ACTIVITY DESCRIPTION[Up]

The Breadwinner (‍Nora Twomey, 2017) is an Irish-Canadian animation drama film that narrates the story of a 10-year-old girl (Parvana) and her family in the lead-up to the 2001 invasion of Afghanistan. It is based on a best-selling book by Deborah Ellis and had Angelina Jolie as co- executive producer (‍Wikipedia, n. d.). The film shows the harsh life conditions of Afghans under Taliban rule. The protagonist’s father, a mutilated from the Afghan-Soviet war, has been taken to a prison on the outskirts of Kabul. Without the tutelage of a man, the women of the family remain vulnerable and isolated. To break their confinement, Parvana adopts a boyish appearance. Against the backdrop of Afghanistan’s troubled history and constant fear of the Taliban, Parvana’s struggle culminates in the liberation of her father on a night when the first American bombers fly over Kabul.

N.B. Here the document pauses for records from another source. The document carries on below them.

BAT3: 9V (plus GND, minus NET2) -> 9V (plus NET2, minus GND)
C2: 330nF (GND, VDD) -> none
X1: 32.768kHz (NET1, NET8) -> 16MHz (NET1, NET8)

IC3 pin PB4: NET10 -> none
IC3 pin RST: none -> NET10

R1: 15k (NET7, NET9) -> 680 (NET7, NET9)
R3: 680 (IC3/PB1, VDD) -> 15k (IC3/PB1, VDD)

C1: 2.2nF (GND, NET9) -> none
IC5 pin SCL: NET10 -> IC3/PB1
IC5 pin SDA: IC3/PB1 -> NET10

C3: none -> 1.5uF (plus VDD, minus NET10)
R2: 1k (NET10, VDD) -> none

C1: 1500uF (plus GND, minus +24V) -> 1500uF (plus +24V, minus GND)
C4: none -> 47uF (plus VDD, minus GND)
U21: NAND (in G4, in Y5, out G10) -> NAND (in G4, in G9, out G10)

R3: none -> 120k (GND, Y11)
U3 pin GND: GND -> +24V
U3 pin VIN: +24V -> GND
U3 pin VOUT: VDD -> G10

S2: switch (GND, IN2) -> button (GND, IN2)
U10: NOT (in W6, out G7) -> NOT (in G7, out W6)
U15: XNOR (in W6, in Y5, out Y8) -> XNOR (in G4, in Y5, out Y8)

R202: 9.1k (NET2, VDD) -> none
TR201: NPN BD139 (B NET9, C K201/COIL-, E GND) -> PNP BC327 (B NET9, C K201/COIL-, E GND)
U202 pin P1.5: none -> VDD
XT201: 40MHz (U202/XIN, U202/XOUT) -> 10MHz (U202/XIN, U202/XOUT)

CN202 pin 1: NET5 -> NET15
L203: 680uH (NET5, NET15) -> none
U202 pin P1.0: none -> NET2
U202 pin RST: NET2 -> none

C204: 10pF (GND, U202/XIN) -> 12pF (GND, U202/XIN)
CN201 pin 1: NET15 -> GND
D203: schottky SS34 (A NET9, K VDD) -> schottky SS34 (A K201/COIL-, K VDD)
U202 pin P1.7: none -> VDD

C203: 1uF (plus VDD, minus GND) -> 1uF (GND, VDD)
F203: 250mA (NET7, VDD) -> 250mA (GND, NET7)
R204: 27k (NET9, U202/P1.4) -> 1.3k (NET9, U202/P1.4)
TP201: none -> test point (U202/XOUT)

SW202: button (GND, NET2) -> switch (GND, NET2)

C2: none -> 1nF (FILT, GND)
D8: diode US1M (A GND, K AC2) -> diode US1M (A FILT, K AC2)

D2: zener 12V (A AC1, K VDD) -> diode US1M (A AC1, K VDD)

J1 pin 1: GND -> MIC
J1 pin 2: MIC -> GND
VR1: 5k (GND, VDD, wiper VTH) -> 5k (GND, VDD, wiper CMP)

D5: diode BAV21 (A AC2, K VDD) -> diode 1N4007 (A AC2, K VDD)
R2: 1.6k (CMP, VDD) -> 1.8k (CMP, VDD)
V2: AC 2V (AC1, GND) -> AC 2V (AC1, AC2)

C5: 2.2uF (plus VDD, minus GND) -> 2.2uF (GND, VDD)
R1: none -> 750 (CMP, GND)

The activity is related to a specific module in the course that deals with the representation of Muslims/Arabs/Middle Easterners in media and cultural discourse, thus using The Breadwinner as a study case. The activity is designed on the hypothesis that, after the first viewing of the film, students will carry out a non-critical and fundamentally descriptive analysis of the film; and that, the seminar/online discussion stage will allow students to take their critical and analytical skills to a higher level by being able to detect the Orientalist assumptions nourished by the film through both the story and the visuals. It is also expected that by doing this analysis students will develop an awareness of what it means to do a postcolonial analysis of a film and, more generally, of postcolonialism’s potentialities as an IR approach. The learning objectives are:

  • a)to identify Orientalist/neo-Orientalist elements in the film;

  • b)to identify the visual plane as constitutive of Orientalist/neo-Orientalist discourse;

  • c)to relate different levels of representation (textual and visual) and examine how they work together for the construction of the film.

The activity develops in several stages during the second half of the semester. It combines several teaching and learning methods:

Stage 1: Lecturing

The lecturing stage takes up a single 50-minute session in which students are introduced to the theory of Orientalism.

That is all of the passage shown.